If our product engineer thinks a little more flexibly about what this == actually means we might choose to improve performance by actually skipping value equality over our instance variables. Suppose LargeStruct is a "big" type: many more bytes of storage than the width of one pointer. Our product engineer might use Swift-CowBox to improve performance when copying: it's a copy on write data structure that preserves value semantics and optimizes performance with a private reference.

The CowBox macro applied an isIdentical function to copy on write data structures for determining in constant time if two instances are indistinguishable. For copy-on-write data structures that also adopt value equality… returning true for isIdentical implies that == must return true.

With CowBox and isIdentical our product engineer might want to express something like this:

extension ContentView: Equatable {
  nonisolated static func ==(_ lhs: ContentView, _ rhs: ContentView) -> Bool {
    guard lhs.smallClass === rhs.smallClass else {
      return false
    }
    guard lhs.largeClass === rhs.largeClass else {
      return false
    }
    guard lhs.smallStruct == rhs.smallStruct else {
      return false
    }
    guard lhs.largeStruct.isIdentical(to: rhs.largeStruct) else {
      return false
    }
    return true
  }
}

Now the == operator on our ContentView no longer expresses "conventional" value equality: we overload the semantic meaning of ==. Two ContentView instances that return true for == are two instances that must be equal by value. Two ContentView instances that return false for == might be equal by value. The performance optimization is that we could return true quickly: our "shallow" equality could return must faster than "deep" equality.

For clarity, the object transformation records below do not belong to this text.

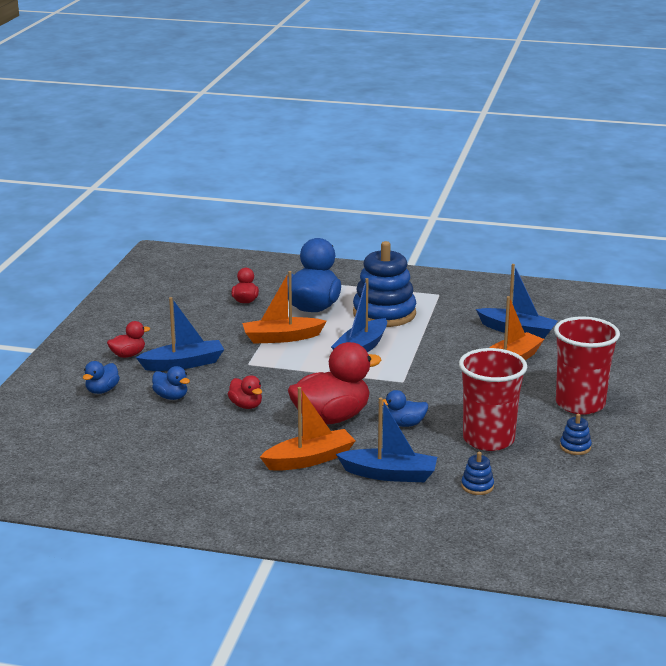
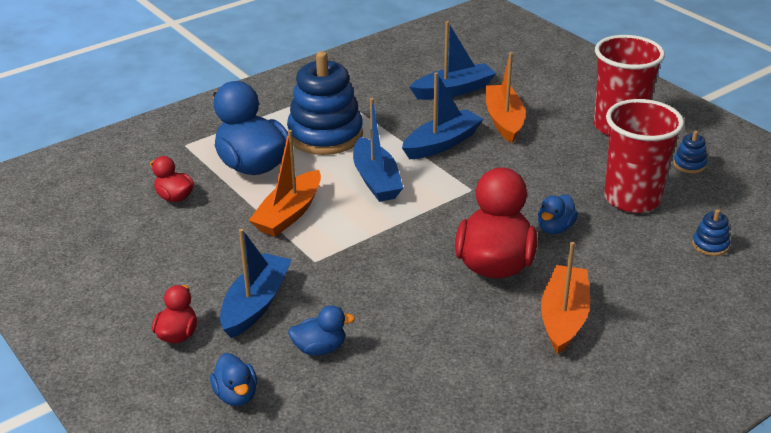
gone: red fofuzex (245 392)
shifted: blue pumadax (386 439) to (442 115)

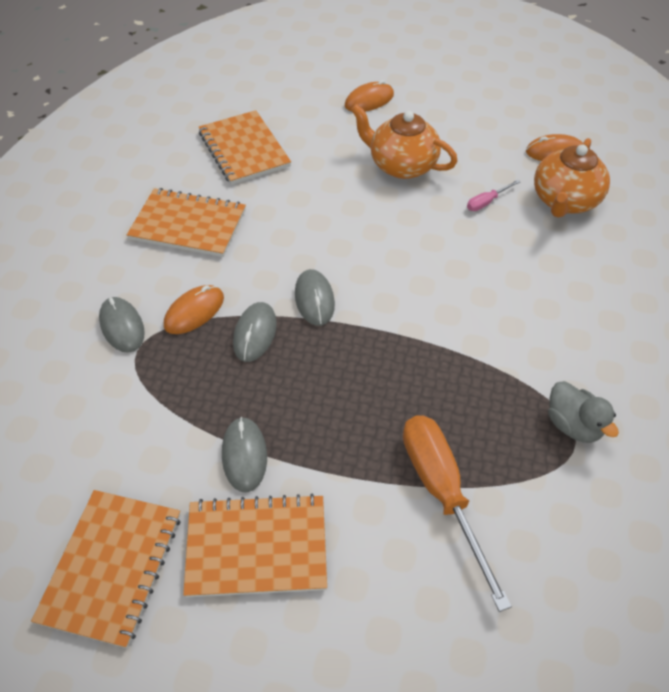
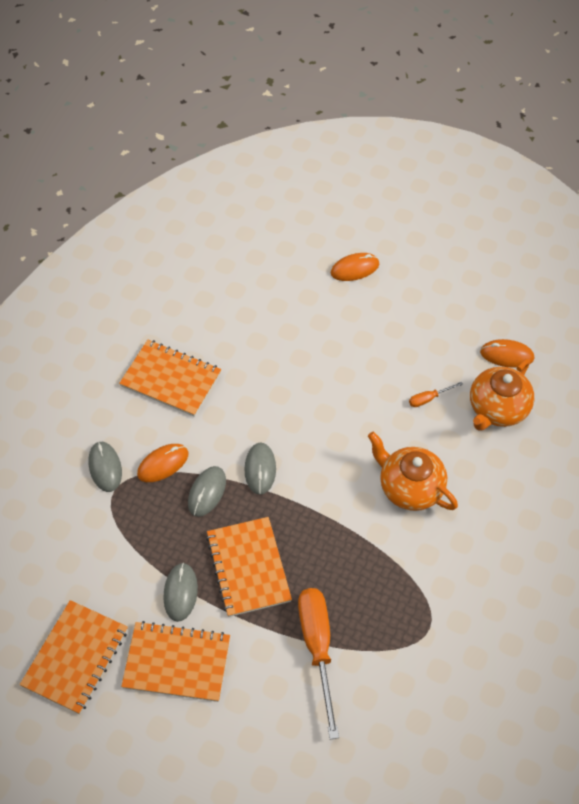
gone: grey fofuzex (583 412)
shifted: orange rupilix (245 147) to (249 567); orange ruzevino (404 141) to (413 471)
repainted: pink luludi (493 195) to orange luludi (436 394)

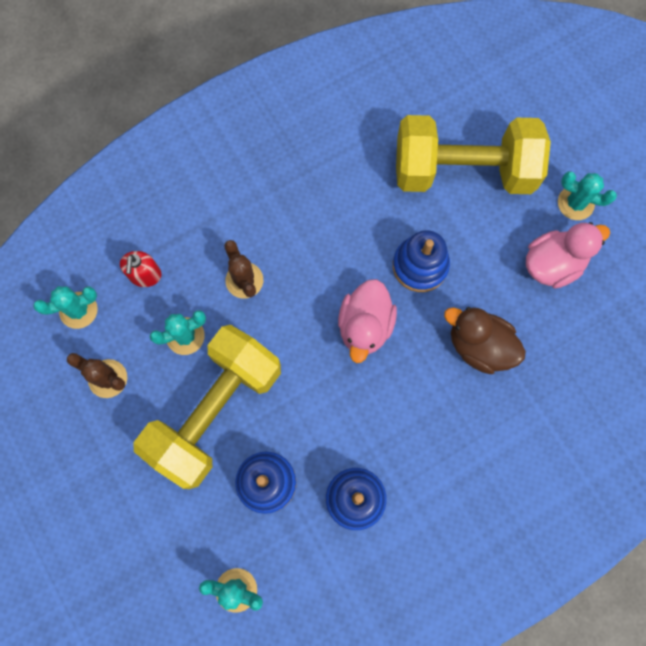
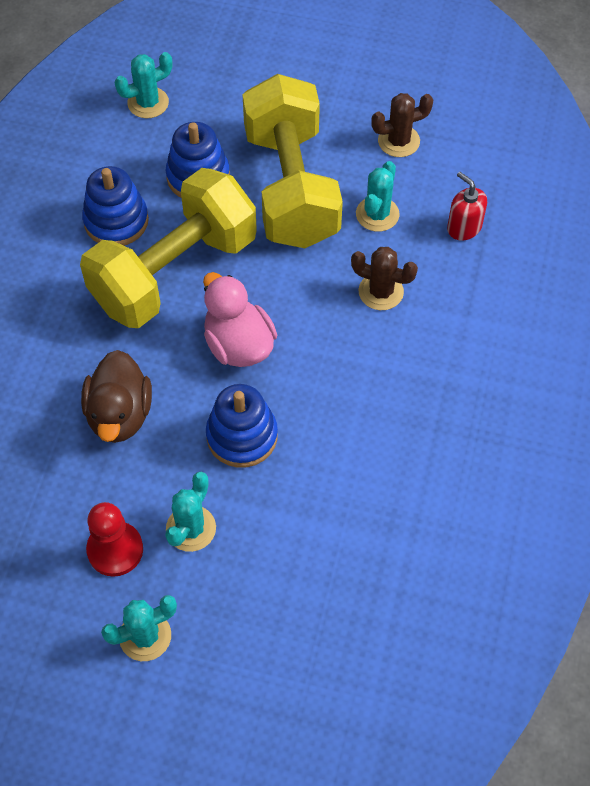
shifted: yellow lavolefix (473 154) to (168 248); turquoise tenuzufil (65 307) to (190 512)
swapped: pink fofuzex (568 255) to red kuvofo (114 539)
rotated: brown fofuzex (485 340) = (116 396) 105 degrees clockwise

If we assume that the SwiftUI infra uses a true value from ContentView to skip computing a new body this approach might save us performance. We run the risk of computing a new body more often than necessary… but if the work to compute that body is comparable to the amount of work performed in conventional value equality then this could be the right tradeoff.

The trouble here is there is no easy way currently for product engineers to provide these "overrides" to our == operator.

I propose a new didChange operator:

extension ContentView {
  nonisolated static func didChange<T: Equatable>(_ lhs: T, _ rhs: T) -> Bool {
    lhs != rhs
  }
}

We could then refactor our == operator to:

extension ContentView: Equatable {
  nonisolated static func ==(_ lhs: ContentView, _ rhs: ContentView) -> Bool {
    guard Self.didChange(lhs.smallClass, rhs.smallClass) == false else {
      return false
    }
    guard Self.didChange(lhs.largeClass, rhs.largeClass) == false else {
      return false
    }
    guard Self.didChange(lhs.smallStruct, rhs.smallStruct) == false else {
      return false
    }
    guard Self.didChange(lhs.largeStruct, rhs.largeStruct) == false else {
      return false
    }
    return true
  }
}

This now gives us a natural place for product engineers to override the behavior of ==. Here is one example:

extension ContentView {
  nonisolated static func didChange<T: Equatable & AnyObject>(_ lhs: T, _ rhs: T) -> Bool {
    lhs !== rhs
  }
}

Without changing the implementation of our == operator our product engineer has now customized the behavior: our compiler will choose identity equality over value equality when our compiler knows an instance variable is a class reference.

We can also use this to adopt our optimization from CowBox:

extension ContentView {
  nonisolated static func didChange<T: Equatable & CowBox>(_ lhs: T, _ rhs: T) -> Bool {
    lhs.isIdentical(to: rhs) != true
  }
}

Our custom copy on write data structures will no longer perform deep value equality: we just return true from identity equality.

Our macro is not directly making its own strong opinions about whether or not this optimization is "the right" thing to do. That decision remains with the product engineers. Since we are "overloading" the original semantic meaning of what it means to return false for == and we are also implicitly depending on undocumented behavior of the internal SwiftUI infra this pattern should be considered an "advanced" performance optimization. Product engineers should not choose this by default… but if a product engineer knows and understands the risks and tradeoffs we can make this available to them.